Not that it's wrong and an environmental brain fart. Just that it would not make a difference.
Elwyn has real courage that way.
The stranglehold on the pump is the recently more concentrated vertical marketing chain, in this country, plus manipulation of refinery capacity.
When's the last new refinery been built? What about the rolling shutdowns, for alleged technical and mechanical reasons?
The bottleneck is refinery capacity in the US. And all the time the GOP ran Congress and the Whitehouse, it was the bottleneck then also. Then and still.
Perhaps I was harder on Elwyn than I should have been.
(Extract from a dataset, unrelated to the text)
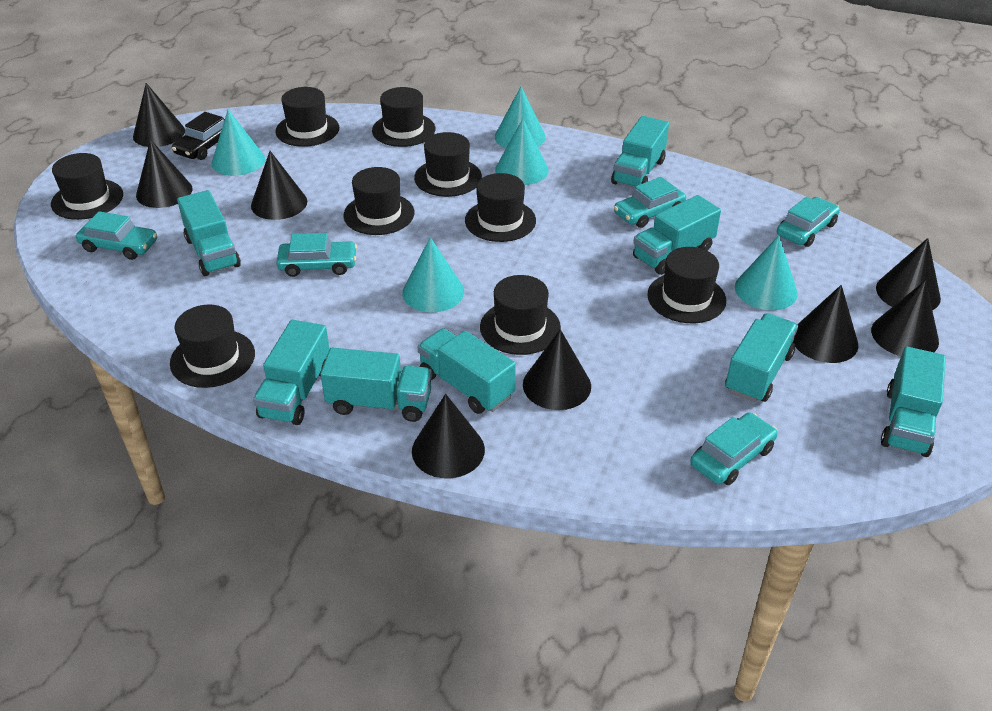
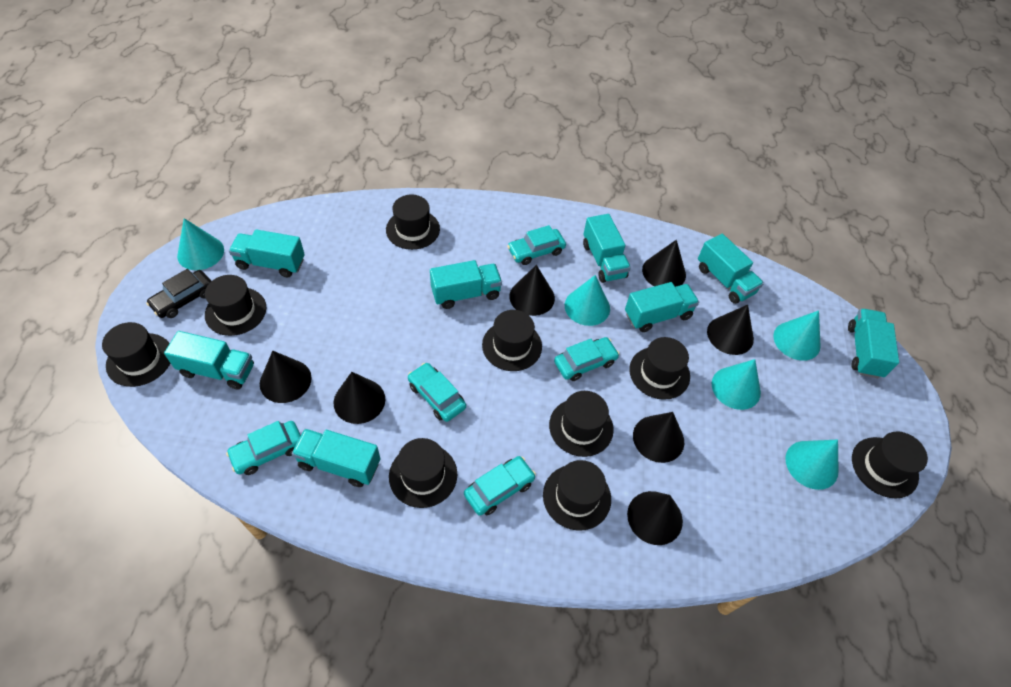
black cone: 8 -> 7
This MPR quote, from the link given in the earlier comment:
"Tinklenberg, a former state transportation commissioner, said he doesn't think a return to $2 gas is possible unless there's a significant drop in oil consumption.
"His energy plan calls for the development of a more efficient transportation system, higher mileage vehicles, alternative fuels and greater conservation.
"A recent federal report also raises questions about the price impact of tapping new Alaska oil.
"The U.S. Energy Information Administration concluded last month that drilling in ANWR would at best lower the price of a $130 barrel of oil by $1.44. The report said the reduction could also be a small as 41 cents per barrel."
It’s a tricky path. On one hand voters will be upset with Democrats if they don’t think we are doing everything we can to increase oil production and on the other what the country needs is a new direction away from fossil fuels.
ANWR is not so much a solution as a symbol.
Should ANWR come on line it will provide only about 25% of the expected increase in US consumption.
We would still be required to increase our dependence on foreign oil by another 75% over the next ten years.
I wish someone (EL or the DFL) would call her out about lying about the Chinese’s drilling off Cuba, and that off the coast of Virginia is enough oil to offset Saudi imports.
Her weakness is not in calling for drilling in ANWR which I suspect most of the 6th agrees with. Her weakness is in her lack of any other measures to combat this and an appalling ignorance of facts about reserves and production.
I’m against drilling in the Keys or ANWR but if gas hits 5, 6, 7 dollars a gal the pressure will overcome the reality and ANWR could be a defining issue.